In vivo activation of ASIC1a in the BLA suppresses anxiety-like behavior, while antagonism of ASIC1a increases anxiety. a, Panoramic photomicrograph of a coronal, Nissl-stained brain section, showing the drug injection site. Methylene blue was injected before histological analysis. b, Schematic representation of coronal sections from rat brain (from Paxinos and Watson, 2005) showing the injection sites. Coordinates are with respect to bregma.

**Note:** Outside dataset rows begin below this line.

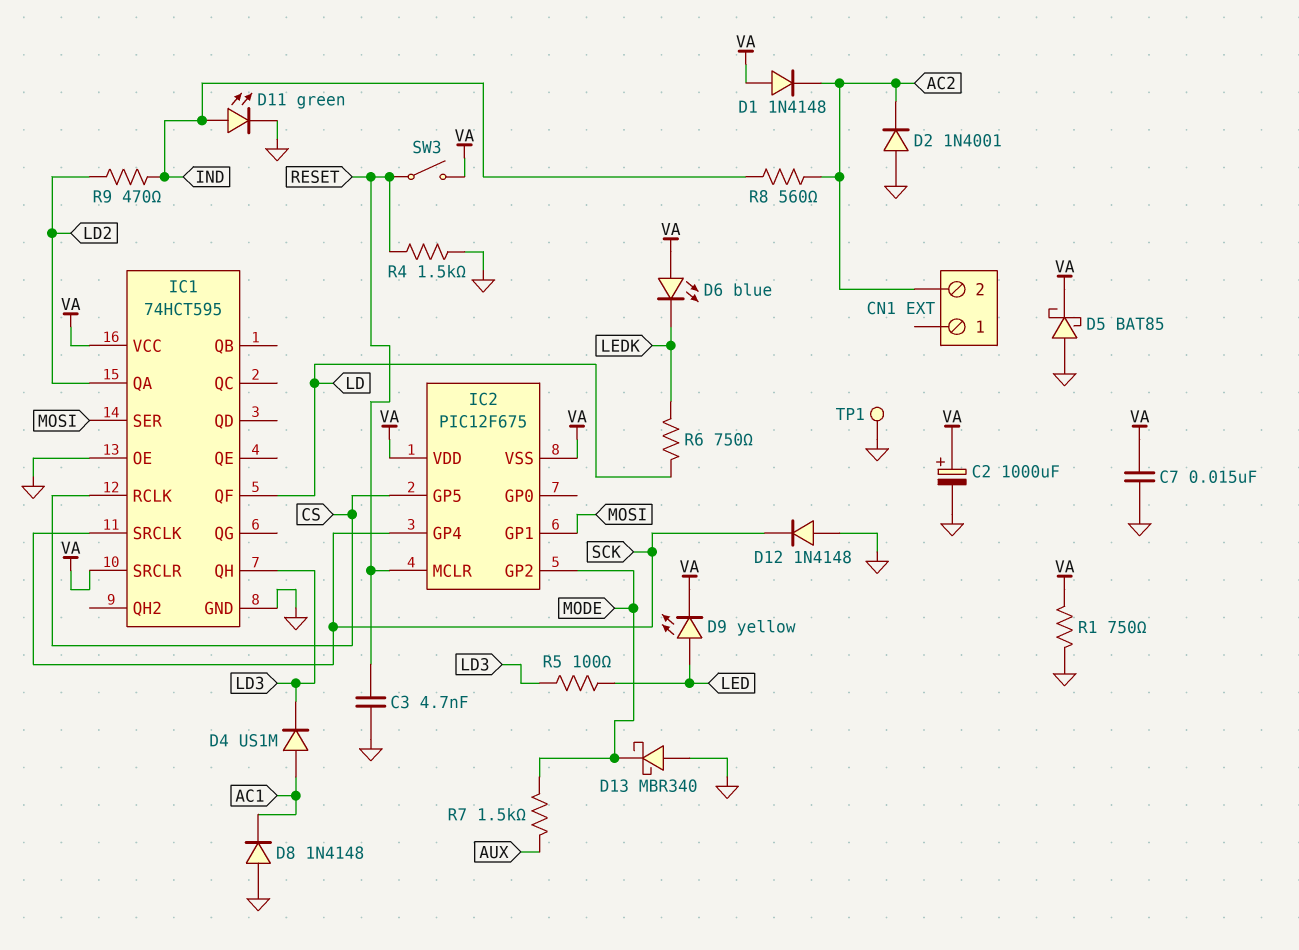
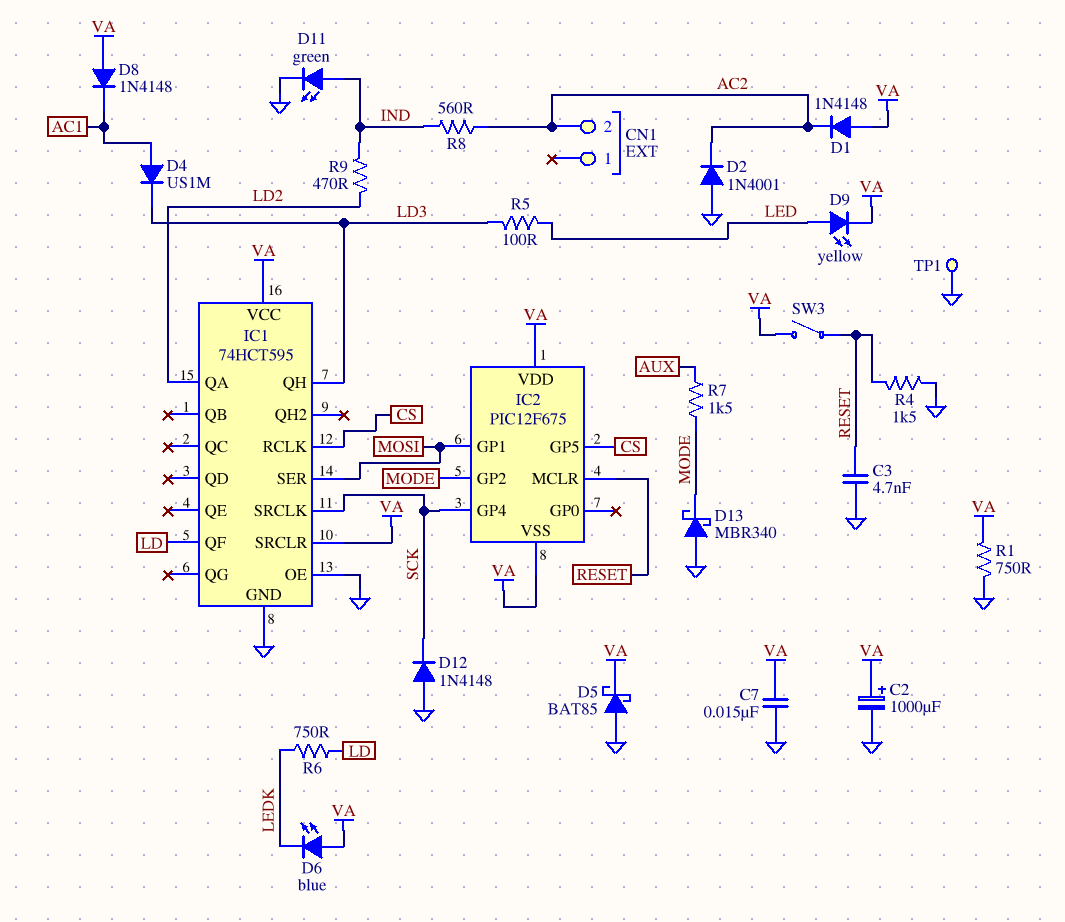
D8: diode 1N4148 (A GND, K AC1) -> diode 1N4148 (A VA, K AC1)

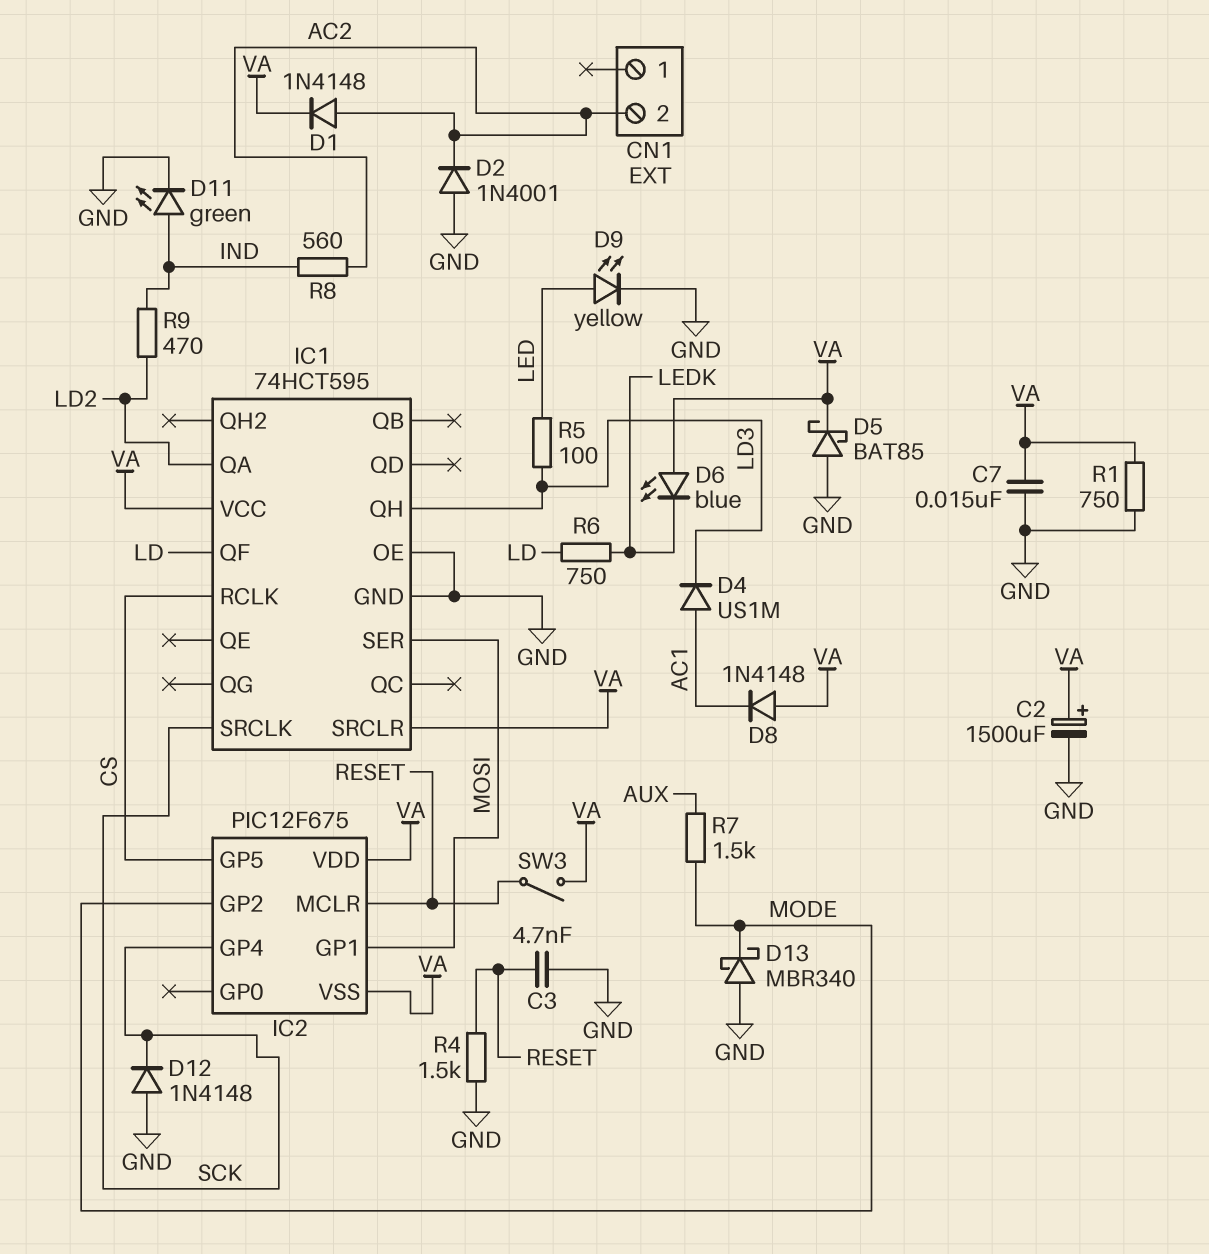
C2: 1000uF (plus VA, minus GND) -> 1500uF (plus VA, minus GND)
D1: diode 1N4148 (A VA, K AC2) -> diode 1N4148 (A AC2, K VA)
D9: LED yellow (A LED, K VA) -> LED yellow (A LED, K GND)
TP1: test point (GND) -> none

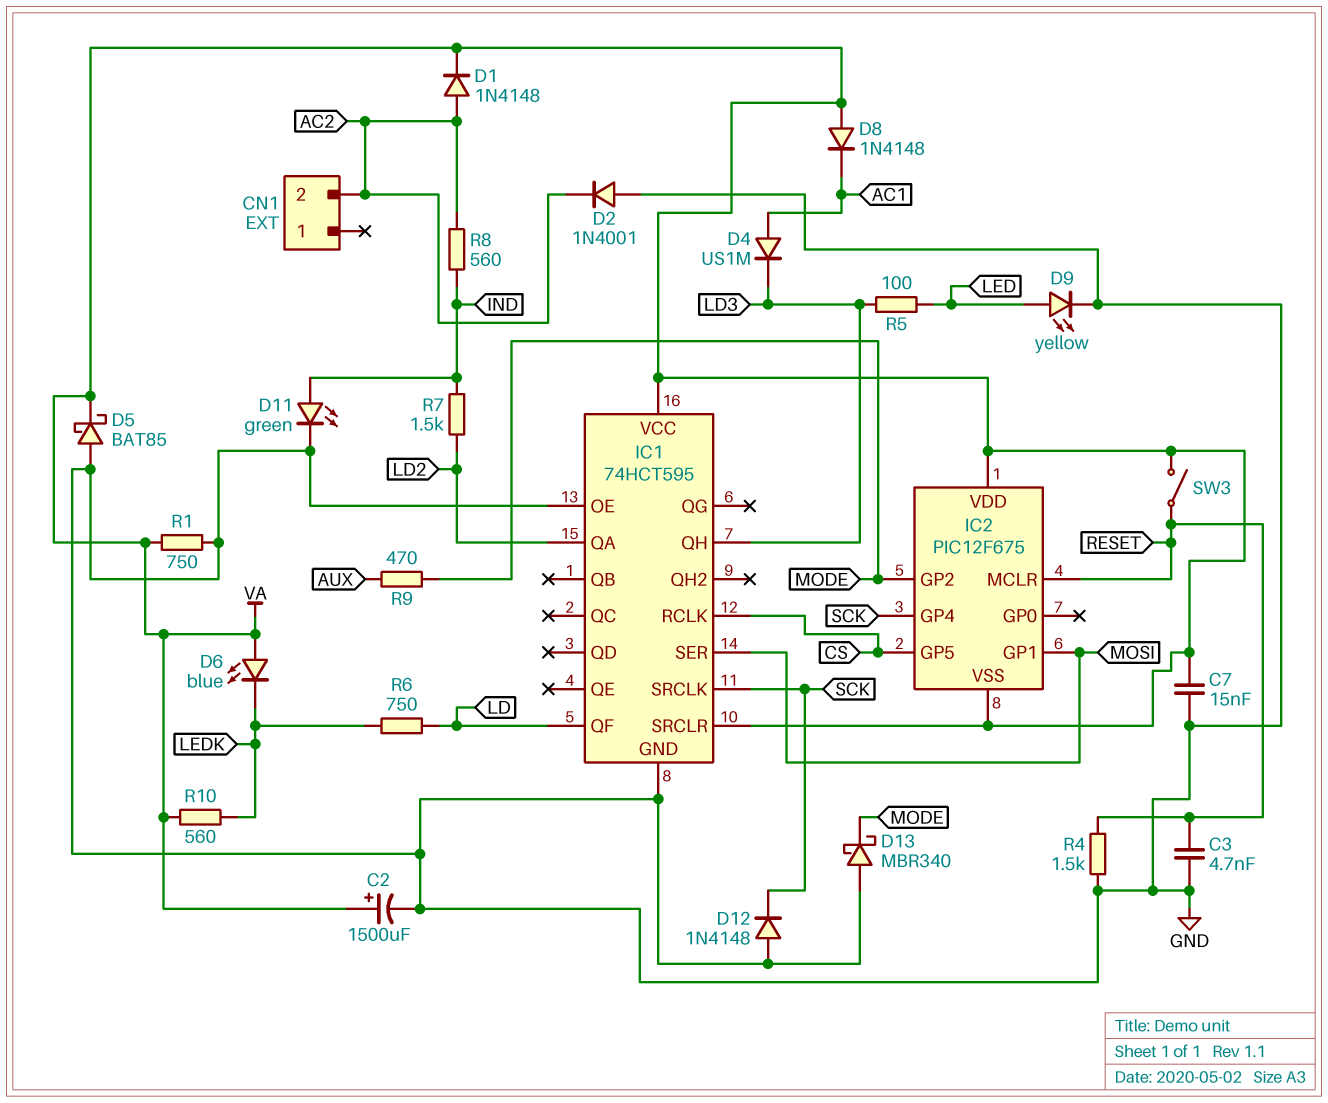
R7: 1.5k (AUX, MODE) -> 1.5k (IND, LD2)
R9: 470 (IND, LD2) -> 470 (AUX, MODE)
R10: none -> 560 (LEDK, VA)

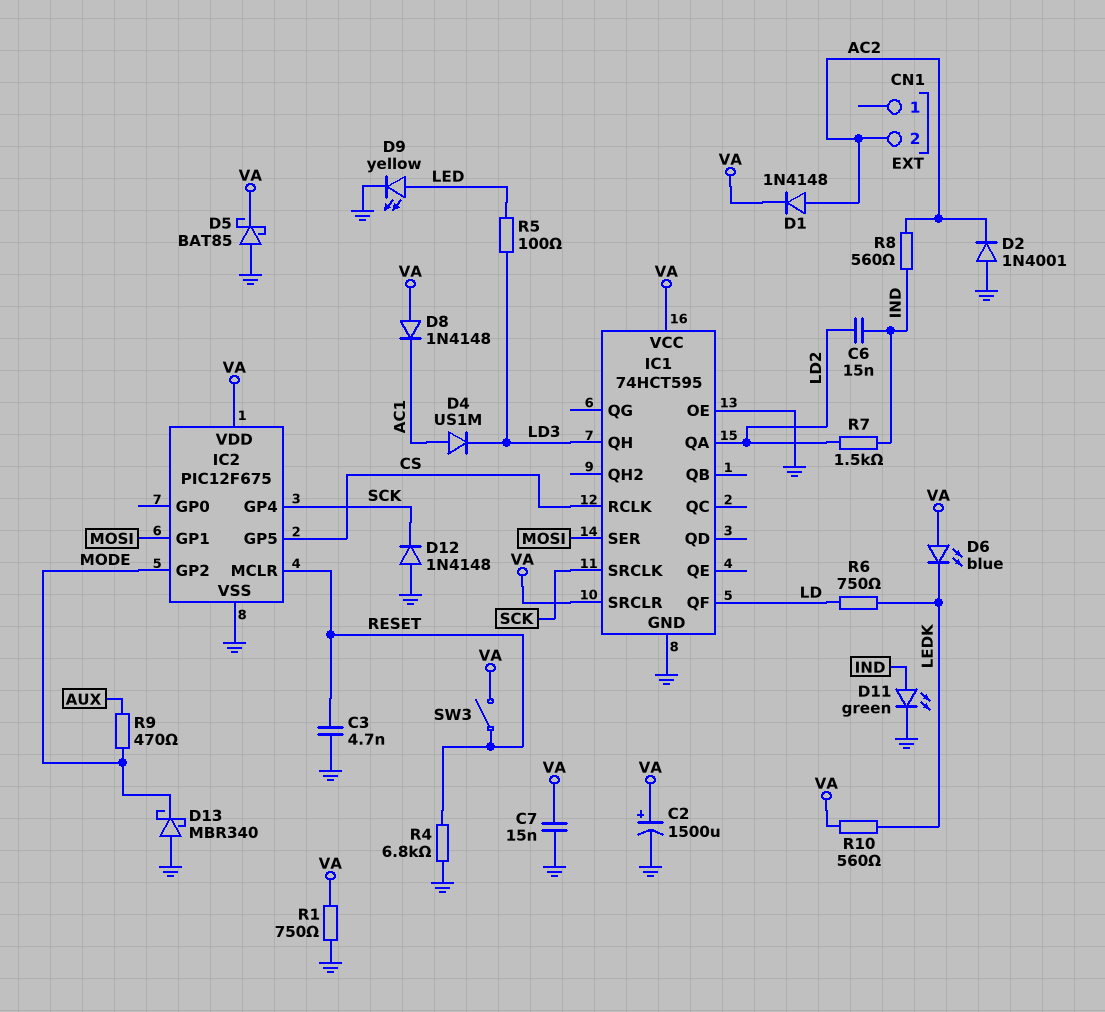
C6: none -> 15nF (IND, LD2)
IC2 pin VSS: VA -> GND
R4: 1.5k (GND, RESET) -> 6.8k (GND, RESET)

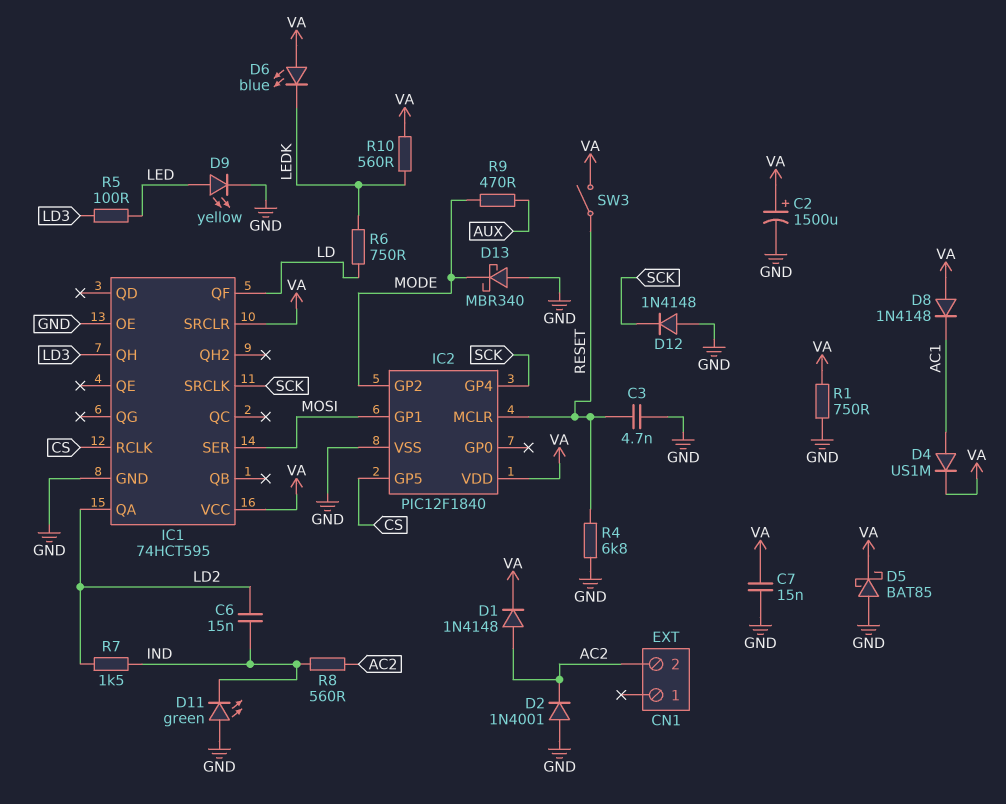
D4: diode US1M (A AC1, K LD3) -> diode US1M (A AC1, K VA)
D11: LED green (A IND, K GND) -> LED green (A GND, K IND)
IC2: PIC12F675 -> PIC12F1840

The “dots” (small filled circles) represent the locations of the tips of the guide cannulae, as revealed by histological analysis; their number is fewer than the total number of rats used because of several overlaps. c, d, In the open field test, the rats spent significantly more time in the center, after microinjection of ammonium bilaterally into the BLA (c), and significantly less time in the center, after microinjection of psalmotoxin into the BLA (d), compared with the time they spent in the center of the open field when injected with the vehicle. e, f, In the light/dark box test, rats microinjected with ammonium bilaterally into the BLA took a significantly longer time to enter the dark compartment (e), and spent more total time in the light compartment (f), compared with rats injected with the vehicle; **p < 0.01, ***p < 0.001.